Now, there’s a whole new generation out there. They’ve got funny colored medals, and have young, bright shining boy and girl faces. Go figure.  I’m a dinosaur, and I love my aviator niece but that’s not my beef. When I came up, we knew who the last generation was. We idolized them. A few of us were lucky enough to fly with the youngest of them. They were heroes. The greatest generation, right? The ones who broke the sound barrier, pushed the envelope, left the earth in a spam can. Some were even shot down and drifted in the Pacific until they died or got lucky enough to be spotted by a PBY.

We’re in the in-between guys, and I don’t think this new group of youngsters know, or cares to know who we were. We did after all, lose the war. Maybe they’re embarrassed for us. We’re not, because we didn’t lose, in our own minds, anyway. But to the rest of world, we did.

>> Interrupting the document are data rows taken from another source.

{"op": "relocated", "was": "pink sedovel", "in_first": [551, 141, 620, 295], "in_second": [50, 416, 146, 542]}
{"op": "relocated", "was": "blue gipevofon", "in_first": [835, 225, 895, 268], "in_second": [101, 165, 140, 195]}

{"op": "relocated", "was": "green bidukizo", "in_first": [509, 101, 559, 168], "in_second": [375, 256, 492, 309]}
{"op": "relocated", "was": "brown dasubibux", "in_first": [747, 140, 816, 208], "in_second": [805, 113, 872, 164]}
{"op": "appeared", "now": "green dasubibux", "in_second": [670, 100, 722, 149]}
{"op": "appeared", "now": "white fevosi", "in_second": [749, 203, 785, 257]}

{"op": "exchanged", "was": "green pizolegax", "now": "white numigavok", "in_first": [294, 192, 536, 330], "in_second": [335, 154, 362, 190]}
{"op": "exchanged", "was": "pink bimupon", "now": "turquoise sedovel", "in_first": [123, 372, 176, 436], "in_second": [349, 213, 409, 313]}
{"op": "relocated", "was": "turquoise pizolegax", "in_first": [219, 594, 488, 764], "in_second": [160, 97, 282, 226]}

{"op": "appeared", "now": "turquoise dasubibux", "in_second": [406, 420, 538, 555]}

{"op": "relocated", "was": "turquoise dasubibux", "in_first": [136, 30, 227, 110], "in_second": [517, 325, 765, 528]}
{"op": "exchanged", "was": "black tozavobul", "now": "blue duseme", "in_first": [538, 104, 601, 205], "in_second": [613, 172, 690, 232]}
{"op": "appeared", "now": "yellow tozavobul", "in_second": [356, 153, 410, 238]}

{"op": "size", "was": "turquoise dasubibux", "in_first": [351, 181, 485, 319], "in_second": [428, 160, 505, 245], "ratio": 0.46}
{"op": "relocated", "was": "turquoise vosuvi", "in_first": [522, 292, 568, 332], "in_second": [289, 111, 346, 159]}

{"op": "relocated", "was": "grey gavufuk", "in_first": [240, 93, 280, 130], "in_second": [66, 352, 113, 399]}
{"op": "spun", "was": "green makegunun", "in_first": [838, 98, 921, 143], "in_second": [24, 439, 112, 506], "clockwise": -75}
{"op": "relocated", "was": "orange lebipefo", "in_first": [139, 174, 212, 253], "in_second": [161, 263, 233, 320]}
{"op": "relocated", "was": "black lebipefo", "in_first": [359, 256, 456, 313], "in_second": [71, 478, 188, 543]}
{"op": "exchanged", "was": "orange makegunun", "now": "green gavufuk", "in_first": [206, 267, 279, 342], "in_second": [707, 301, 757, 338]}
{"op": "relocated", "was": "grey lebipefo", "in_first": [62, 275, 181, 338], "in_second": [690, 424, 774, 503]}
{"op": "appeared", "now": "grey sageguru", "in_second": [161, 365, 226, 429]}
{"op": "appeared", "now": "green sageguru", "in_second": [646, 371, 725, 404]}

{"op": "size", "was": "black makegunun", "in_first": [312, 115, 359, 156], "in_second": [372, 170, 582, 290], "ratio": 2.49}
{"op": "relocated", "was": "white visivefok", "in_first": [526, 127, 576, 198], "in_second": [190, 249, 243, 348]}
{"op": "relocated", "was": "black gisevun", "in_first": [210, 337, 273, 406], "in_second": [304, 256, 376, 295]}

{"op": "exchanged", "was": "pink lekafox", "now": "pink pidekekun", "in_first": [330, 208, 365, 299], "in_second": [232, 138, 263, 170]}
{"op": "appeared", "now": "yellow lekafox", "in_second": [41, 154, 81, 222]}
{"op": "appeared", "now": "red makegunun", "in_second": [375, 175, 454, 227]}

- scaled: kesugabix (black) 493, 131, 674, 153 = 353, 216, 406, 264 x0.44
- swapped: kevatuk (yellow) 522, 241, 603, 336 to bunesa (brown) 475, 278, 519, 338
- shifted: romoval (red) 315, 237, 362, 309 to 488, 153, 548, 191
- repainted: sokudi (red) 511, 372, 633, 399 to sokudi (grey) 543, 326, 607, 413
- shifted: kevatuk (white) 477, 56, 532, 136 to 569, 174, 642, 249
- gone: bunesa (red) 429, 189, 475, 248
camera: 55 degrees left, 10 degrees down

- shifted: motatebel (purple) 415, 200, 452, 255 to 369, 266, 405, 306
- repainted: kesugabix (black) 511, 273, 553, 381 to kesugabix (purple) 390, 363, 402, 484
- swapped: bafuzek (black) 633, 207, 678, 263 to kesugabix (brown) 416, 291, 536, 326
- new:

Maybe that’s why this is all so poignant. Maybe after this many years, it’s why coffee lost its meaning. Maybe the tea is perfumed, but it is the boys and girls who brave the night and struggle against the bad guys that once defined us. Now, those same fanatics define them.

Our struggle wasn’t meant to turn out like that.

So, I give our new generation its due. America loves them, and they should. In twenty or thirty years, if they’re lucky enough to still be around, the generation of today can share with the follow-on folks, their kids and their neighbor’s kids. They can tell their story and we can appreciate why we owe them our lives, our hearts, and our gratitude for keeping at bay a world of terrorists and bad actors.

But the in-betweeners of my years? Nope. We’re just the one’s soaking up the VA dollars with broken bodies, agent orange and bad teeth. The country’s words of gratitude to my generation today, the last to lose a war, the first to come home to the jeers and scourges of our countrymen is too little and too late.

So, I tell myself to grow a set, Buttercup. And, to pass the tea. We were never our generation’s super heroes anyway.  And besides, coffee’s bad for you.